The statements made by Jean Claude de l’Estrac, Cassam Uteem and Eric Guimbeau convey the impression that without the MMM the country will go to the dogs and the presence of the MMM in a future government would be vital for the survival of the country. Eric Guimbeau minced no words when he said that Paul Bérenger should have his rightful place in such an alliance – “Toutefois, argue-t-il, Paul Bérenger doit tenir la place qui lui revient, car c’est un homme qui, durant sa carrière politique, a démontré ses capacities” (Weekend, 31 Jan 10). All these three gentlemen and all those who are clamouring for an alliance between the Labour Party and the MMM along with Paul Bérenger know fully well that without the MSM or the Labour Party the MMM does not stand a chance of coming back to power.

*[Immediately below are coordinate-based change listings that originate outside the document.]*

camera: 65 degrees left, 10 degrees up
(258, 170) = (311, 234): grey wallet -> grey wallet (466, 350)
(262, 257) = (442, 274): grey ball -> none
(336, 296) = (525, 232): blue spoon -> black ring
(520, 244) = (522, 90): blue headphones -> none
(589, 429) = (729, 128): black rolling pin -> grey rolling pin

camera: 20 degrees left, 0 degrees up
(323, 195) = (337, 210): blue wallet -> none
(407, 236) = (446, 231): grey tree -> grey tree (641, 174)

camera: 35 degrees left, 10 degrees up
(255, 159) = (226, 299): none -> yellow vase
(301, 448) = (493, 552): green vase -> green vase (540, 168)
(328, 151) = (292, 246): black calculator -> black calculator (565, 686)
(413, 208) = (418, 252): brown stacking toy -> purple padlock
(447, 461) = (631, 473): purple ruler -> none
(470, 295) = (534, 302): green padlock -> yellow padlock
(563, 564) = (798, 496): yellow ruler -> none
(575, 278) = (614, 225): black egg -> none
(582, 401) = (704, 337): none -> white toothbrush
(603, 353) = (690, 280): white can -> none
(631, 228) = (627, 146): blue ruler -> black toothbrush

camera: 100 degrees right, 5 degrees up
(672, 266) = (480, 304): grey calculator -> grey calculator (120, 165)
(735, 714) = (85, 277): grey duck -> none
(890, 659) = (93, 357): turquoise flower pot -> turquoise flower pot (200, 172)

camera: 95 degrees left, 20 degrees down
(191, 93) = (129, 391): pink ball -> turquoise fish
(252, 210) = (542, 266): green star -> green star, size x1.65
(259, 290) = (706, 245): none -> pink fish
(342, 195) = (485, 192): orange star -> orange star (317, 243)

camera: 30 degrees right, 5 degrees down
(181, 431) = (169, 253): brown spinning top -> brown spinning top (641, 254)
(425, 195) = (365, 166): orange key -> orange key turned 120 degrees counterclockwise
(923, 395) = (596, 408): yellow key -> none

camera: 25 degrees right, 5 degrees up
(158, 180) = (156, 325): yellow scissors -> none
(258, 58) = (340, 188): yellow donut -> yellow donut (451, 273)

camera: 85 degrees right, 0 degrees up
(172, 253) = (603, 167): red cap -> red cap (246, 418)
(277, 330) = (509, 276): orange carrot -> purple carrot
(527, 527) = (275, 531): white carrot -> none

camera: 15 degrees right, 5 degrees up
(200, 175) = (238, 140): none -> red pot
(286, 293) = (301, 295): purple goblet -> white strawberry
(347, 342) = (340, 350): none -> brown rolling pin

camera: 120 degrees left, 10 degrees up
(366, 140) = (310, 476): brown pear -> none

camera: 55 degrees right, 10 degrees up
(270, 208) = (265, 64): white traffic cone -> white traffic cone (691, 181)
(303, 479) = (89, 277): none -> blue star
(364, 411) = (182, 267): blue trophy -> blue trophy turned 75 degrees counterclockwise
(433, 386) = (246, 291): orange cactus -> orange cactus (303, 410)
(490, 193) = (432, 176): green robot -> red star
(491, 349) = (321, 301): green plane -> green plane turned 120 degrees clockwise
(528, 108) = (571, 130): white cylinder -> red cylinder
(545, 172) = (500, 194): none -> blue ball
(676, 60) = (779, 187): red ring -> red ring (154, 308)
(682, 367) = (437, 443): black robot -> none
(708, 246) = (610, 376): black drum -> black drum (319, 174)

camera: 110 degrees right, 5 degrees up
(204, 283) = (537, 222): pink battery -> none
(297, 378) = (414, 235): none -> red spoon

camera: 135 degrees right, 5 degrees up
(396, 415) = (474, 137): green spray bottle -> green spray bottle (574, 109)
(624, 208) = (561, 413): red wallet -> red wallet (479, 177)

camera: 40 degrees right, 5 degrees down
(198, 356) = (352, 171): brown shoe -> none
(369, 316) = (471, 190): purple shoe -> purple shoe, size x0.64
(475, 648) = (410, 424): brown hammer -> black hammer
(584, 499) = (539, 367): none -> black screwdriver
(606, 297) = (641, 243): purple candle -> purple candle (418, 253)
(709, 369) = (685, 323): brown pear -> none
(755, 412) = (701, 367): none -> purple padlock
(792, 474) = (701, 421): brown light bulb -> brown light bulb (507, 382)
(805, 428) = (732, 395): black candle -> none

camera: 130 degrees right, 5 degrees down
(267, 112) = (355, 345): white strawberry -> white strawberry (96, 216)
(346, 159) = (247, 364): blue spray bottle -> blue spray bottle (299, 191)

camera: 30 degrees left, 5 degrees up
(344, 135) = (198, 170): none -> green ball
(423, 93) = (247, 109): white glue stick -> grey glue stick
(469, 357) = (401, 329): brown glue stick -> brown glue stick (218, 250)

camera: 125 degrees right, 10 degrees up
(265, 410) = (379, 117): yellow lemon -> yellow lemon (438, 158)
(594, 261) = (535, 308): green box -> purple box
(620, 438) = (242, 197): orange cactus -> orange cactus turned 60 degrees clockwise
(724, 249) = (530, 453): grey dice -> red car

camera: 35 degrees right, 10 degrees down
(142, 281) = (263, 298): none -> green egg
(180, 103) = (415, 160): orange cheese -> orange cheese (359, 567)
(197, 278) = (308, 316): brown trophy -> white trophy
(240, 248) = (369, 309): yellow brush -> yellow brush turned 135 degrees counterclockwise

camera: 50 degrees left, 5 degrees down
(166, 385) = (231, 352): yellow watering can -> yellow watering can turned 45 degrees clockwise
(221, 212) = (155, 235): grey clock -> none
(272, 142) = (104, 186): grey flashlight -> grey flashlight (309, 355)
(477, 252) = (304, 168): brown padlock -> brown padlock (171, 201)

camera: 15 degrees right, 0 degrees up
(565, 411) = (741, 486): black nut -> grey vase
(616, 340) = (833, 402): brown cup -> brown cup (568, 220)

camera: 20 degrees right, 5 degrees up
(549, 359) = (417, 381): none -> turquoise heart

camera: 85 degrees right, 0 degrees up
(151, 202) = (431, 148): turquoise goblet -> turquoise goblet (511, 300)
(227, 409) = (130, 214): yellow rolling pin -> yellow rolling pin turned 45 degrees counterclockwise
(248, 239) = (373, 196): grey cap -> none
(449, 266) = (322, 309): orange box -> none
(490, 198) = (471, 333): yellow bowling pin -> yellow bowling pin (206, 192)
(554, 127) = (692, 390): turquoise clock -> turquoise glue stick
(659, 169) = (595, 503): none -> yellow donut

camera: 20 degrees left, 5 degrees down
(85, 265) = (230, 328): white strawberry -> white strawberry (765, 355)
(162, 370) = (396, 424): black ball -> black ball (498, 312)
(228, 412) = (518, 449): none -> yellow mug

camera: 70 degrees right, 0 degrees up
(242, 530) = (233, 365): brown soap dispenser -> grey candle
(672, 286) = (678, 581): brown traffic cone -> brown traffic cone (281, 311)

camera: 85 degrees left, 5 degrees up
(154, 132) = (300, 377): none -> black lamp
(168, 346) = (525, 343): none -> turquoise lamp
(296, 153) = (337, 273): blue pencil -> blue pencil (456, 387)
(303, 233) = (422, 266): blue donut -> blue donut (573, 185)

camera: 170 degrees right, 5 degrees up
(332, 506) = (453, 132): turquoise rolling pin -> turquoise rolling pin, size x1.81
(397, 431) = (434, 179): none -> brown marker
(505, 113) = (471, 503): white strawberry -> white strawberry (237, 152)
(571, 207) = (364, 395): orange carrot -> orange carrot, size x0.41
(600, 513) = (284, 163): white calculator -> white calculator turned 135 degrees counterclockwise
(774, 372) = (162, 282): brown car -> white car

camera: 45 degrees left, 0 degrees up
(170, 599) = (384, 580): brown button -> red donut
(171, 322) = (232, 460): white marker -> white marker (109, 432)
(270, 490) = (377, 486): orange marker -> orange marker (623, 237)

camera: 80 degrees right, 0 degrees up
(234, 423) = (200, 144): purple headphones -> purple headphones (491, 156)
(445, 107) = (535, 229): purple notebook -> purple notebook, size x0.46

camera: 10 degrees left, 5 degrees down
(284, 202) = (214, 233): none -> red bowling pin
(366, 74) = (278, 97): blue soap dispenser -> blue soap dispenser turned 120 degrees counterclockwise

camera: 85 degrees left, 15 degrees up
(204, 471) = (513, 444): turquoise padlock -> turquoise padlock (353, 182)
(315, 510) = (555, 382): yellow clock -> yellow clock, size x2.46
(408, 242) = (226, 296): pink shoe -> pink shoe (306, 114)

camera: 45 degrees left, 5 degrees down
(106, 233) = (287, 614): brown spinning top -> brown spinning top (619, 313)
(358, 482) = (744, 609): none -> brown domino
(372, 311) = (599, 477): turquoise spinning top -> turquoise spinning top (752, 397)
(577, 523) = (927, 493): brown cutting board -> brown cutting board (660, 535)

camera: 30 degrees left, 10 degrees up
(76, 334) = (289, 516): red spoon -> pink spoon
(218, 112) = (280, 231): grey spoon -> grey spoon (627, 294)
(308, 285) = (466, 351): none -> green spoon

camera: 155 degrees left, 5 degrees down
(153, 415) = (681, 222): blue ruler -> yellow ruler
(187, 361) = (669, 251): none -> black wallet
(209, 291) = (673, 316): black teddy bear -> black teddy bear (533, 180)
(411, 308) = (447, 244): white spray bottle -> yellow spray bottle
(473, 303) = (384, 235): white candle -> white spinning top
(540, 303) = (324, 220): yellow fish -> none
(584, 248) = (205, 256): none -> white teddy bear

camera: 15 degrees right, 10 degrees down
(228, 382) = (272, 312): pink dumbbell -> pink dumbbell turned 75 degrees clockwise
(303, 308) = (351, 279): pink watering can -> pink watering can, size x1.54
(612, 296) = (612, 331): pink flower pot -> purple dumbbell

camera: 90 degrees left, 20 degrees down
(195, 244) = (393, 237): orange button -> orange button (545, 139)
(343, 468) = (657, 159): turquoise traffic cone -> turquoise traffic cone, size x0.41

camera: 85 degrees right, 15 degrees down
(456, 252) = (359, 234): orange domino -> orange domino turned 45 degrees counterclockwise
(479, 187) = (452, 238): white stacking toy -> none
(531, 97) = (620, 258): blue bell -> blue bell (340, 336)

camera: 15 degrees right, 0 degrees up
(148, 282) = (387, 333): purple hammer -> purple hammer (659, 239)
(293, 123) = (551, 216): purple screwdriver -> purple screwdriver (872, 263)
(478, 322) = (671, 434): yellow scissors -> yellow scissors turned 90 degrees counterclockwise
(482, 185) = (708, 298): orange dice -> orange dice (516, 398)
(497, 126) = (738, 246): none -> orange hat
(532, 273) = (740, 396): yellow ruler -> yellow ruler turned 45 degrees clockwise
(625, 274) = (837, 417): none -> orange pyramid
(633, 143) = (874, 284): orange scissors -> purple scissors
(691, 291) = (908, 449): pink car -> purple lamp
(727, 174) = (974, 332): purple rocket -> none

The massive defeats of the MMM with its allies at the last general election, the municipal elections and the village elections in 2005 left the MMM and the MSM in tatters. As Paul Bérenger is obsessed with power and cannot digest the harsh reality of his electoral defeat, he wants to come back to power very quickly. He is banking on a three-cornered fight in the hope that the MSM will take votes from the Labour Party in some vital rural constituencies thus paving the way for a victory of the MMM. The argument is very ingenious but must stand the test propounded by Arvin Boolell, Arrete réver camarade.
By its action since 2005 the opposition has not played its rightful constitutional role. By its actions now, it is trying at any cost to join the bandwagon of the government in order to avoid a defeat that it sees looming ahead. And it is the same people of the opposition that would accuse others of flouting the law of the land.